2) No food at all on flights. When you have had to run across 3 terminals at break neck speeds with 3 kids in tow and have had no time to buy food, it would be nice to get a pretzel.

After negotiating and trading seats with fellow passengers, we are now all sitting relatively close to each other on this full flight to LA. We will have an hour and a half in LA to get seats, get some food and get on the plane. "This is your captain speaking . . ." Crap. Fog in LA. We sit on the tarmac for over an hour. Yes, you do the math - we now have less than 30 minutes to switch terminals in LAX. I spend the flight trying to hum myself into calm, "Que sera, sera, Whatever will be, will be..." Yeah...that worked. We land, grab the back packs, rush the girls, push past everyone and STOP. We are at American Eagle's commuter terminal which is all the way past terminal 8 (where our flight is leaving from incidentally) and now we have to wait 10 minutes for a shuttle. It was all I could do not to just make a dash for our plane. But being arrested in LA wouldn't do do much for my career, not to mention it might scar the children. When the shuttle comes we drive past our plane all the way to terminal 5. And then we ran. I am so proud of those girls. They ran like I have never seen them run. Even so, we would not have made it without those 2 "Excuse the Cart" drivers that gave us a ride when the terminals allowed it. I cannot believe we made that plane - they literally shut the doors right behind us. Of course, no time to fill the empty water bottles I had so cleverly packed. Or buy the lunch we were planning on buying on our layover. . .
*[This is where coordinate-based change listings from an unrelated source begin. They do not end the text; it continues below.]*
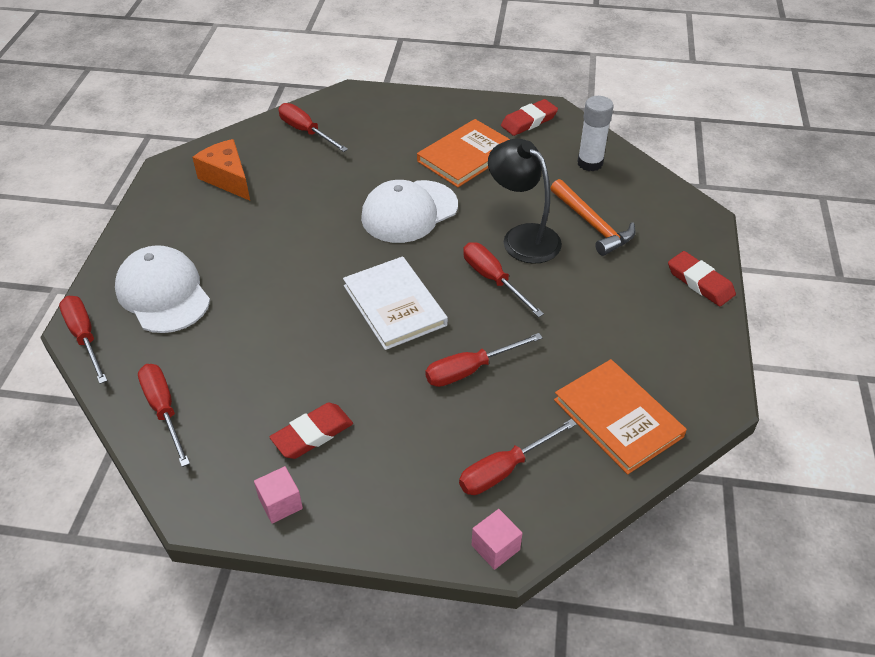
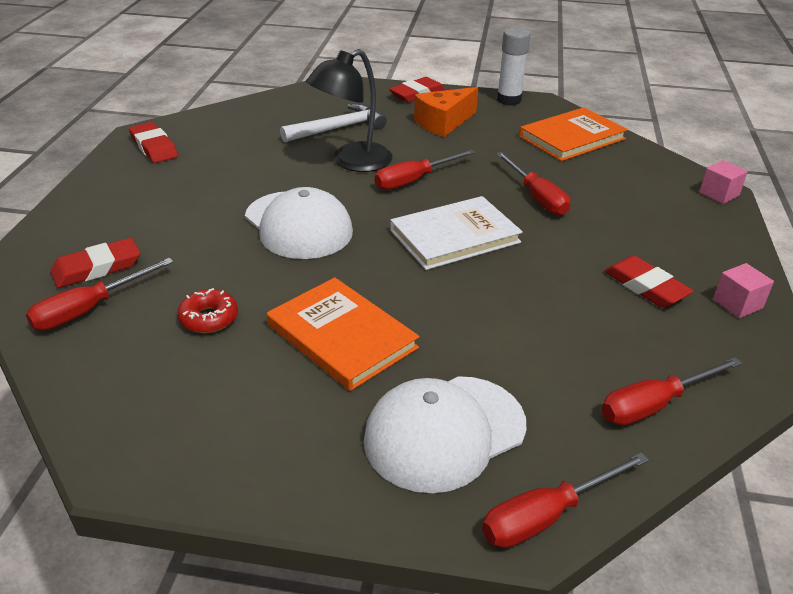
camera: 90 degrees left, 10 degrees down
(227, 179) = (180, 386): orange cheese -> orange cheese (443, 123)
(292, 181) = (209, 318): none -> red donut
(351, 126) = (97, 268): none -> red eraser
(466, 156) = (204, 186): orange book -> orange book (342, 336)
(504, 469) = (642, 186): red screwdriver -> none
(590, 163) = (243, 122): white glue stick -> white glue stick (509, 100)
(592, 224) = (338, 128): orange hammer -> white hammer

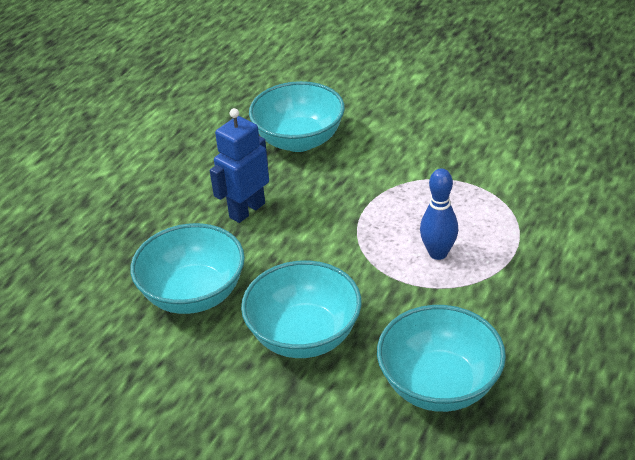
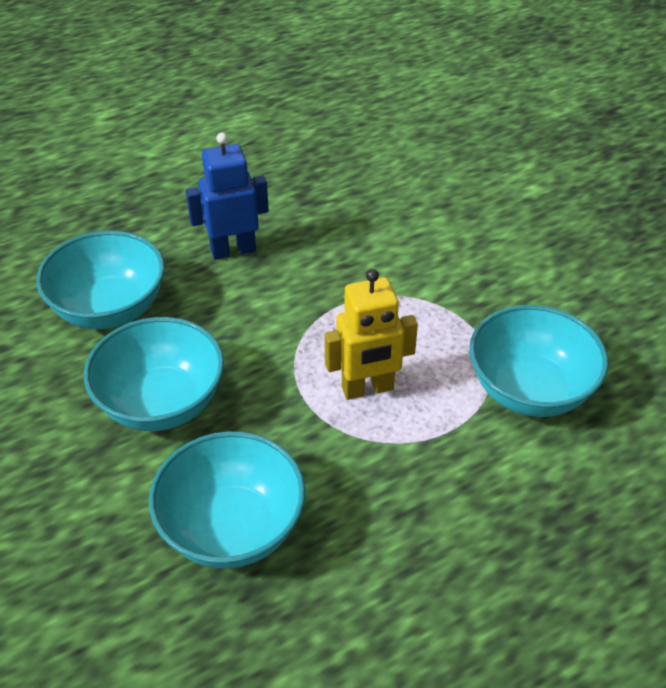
camera: 30 degrees right, 5 degrees up
(299, 140) = (349, 202): turquoise bowl -> turquoise bowl (529, 390)
(438, 253) = (367, 389): blue bowling pin -> yellow robot

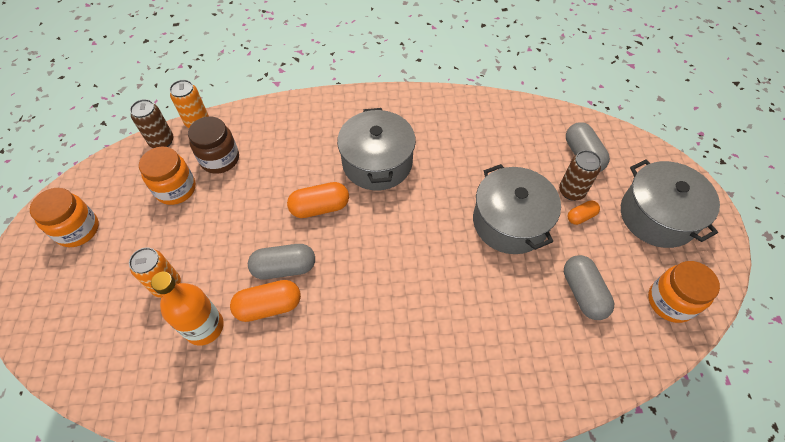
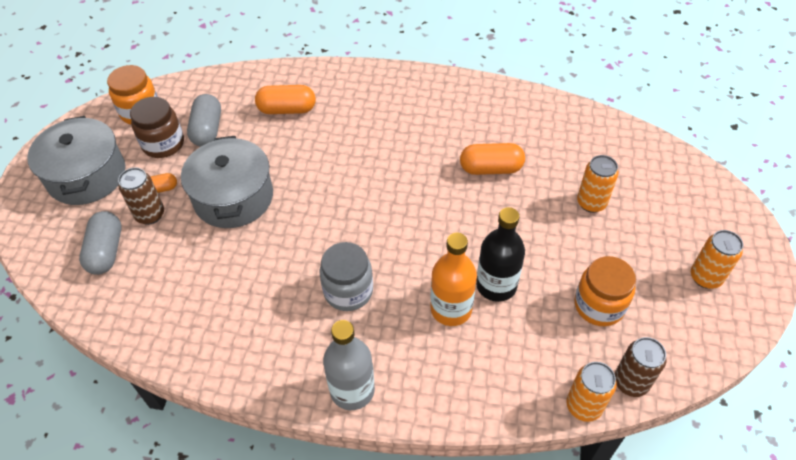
camera: 165 degrees left, 5 degrees down
(78, 230) = (705, 277): orange jar -> orange can
(204, 327) = (550, 163): orange bottle -> orange bottle (451, 309)
(220, 159) = (546, 337): brown jar -> brown jar (163, 144)
(259, 189) = (496, 285): none -> black bottle
(284, 268) = (473, 197): grey capsule -> none
(320, 207) = (428, 250): orange capsule -> orange capsule (287, 109)
(354, 103) = (352, 390): none -> grey bottle
(377, 162) = (348, 291): grey pot -> grey jar

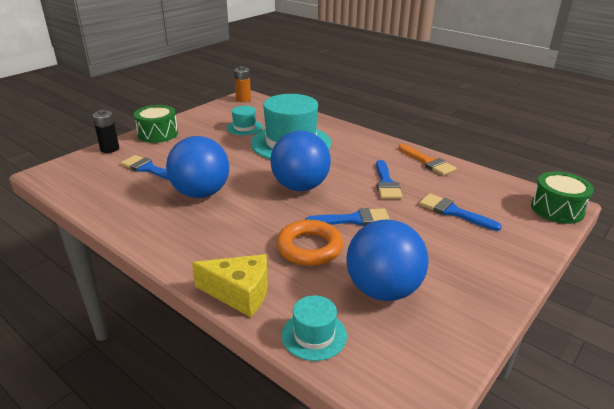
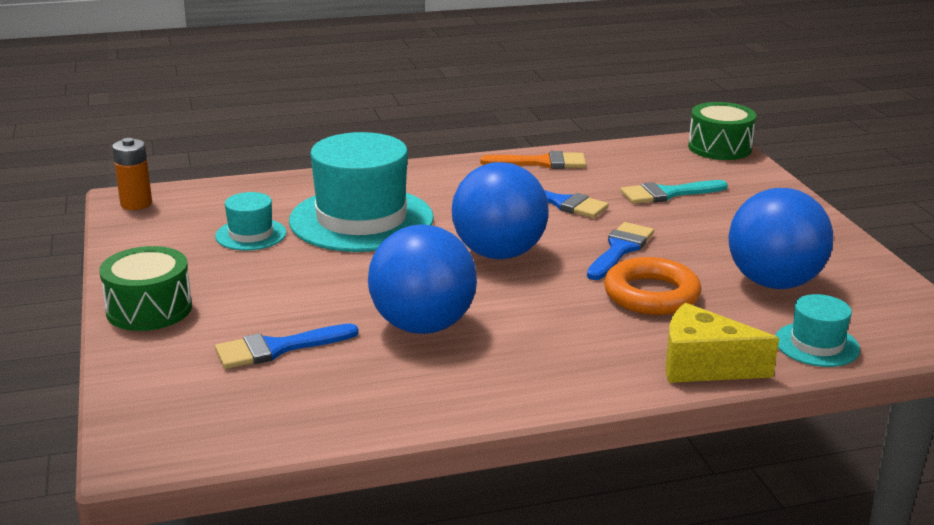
camera: 55 degrees left, 5 degrees down
(110, 149) = (137, 367): black battery -> none
(240, 293) = (703, 365): yellow cheese -> yellow cheese turned 120 degrees counterclockwise
(453, 212) = (667, 194): blue brush -> turquoise brush

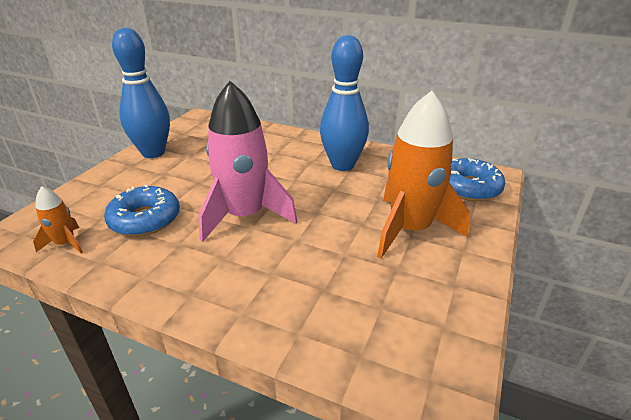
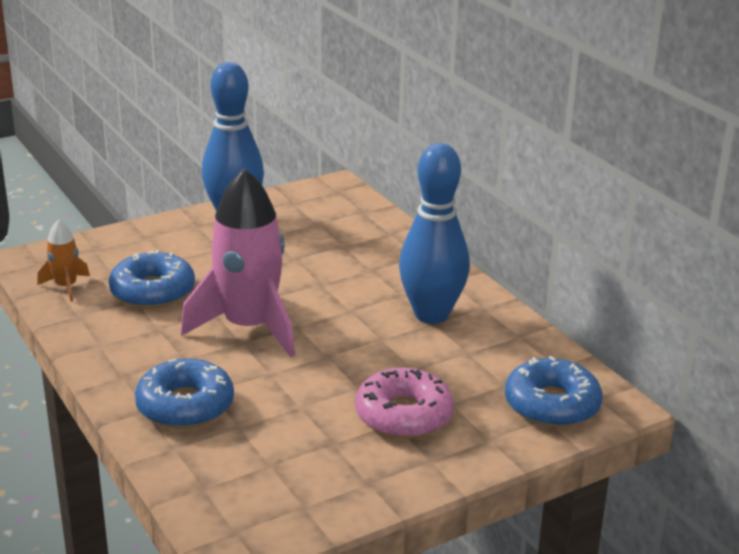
camera: 35 degrees right, 5 degrees down
(266, 293) = (185, 406): none -> blue donut
(410, 229) = (403, 415): orange rocket -> pink donut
3) No movie on flights. Again, when you have to run across the airport, it would be nice to get some entertainment to distract from the fact that you smell like you've had a workout and then sat in the sauna.

Did I mention the running?

4) No reimbursement for ground travel issues caused by American Airlines screw-ups: Like when you are rebooked to fly into a city 300 miles away from where you were supposed to land, do they offer to pay the one-way rental fee? No, they offer to rebook your return out of the city 300 miles from your destination. So on our last day of travel, we had to do the entire drive again. Across 4 states. With Labor Day traffic. To a flight they actually forgot to finalize our booking on so we had to wait for reissued tickets and then run through the airport. Again.

The poor kids. . . when we got on that flight in New Orleans, after running again and negotiating with fellow passengers again, LittleBug said, "Mama, for our next flight are we going to have to run?"

Despite all of that drama and the fact that I swear I will never fly American again (until they offer a good fare and I have suppressed all of the above memories), the wedding was beautiful, Destin was gorgeous, and the time with family was irreplaceable. Plus the girls have now been to Louisiana, Mississippi, Alabama and Florida!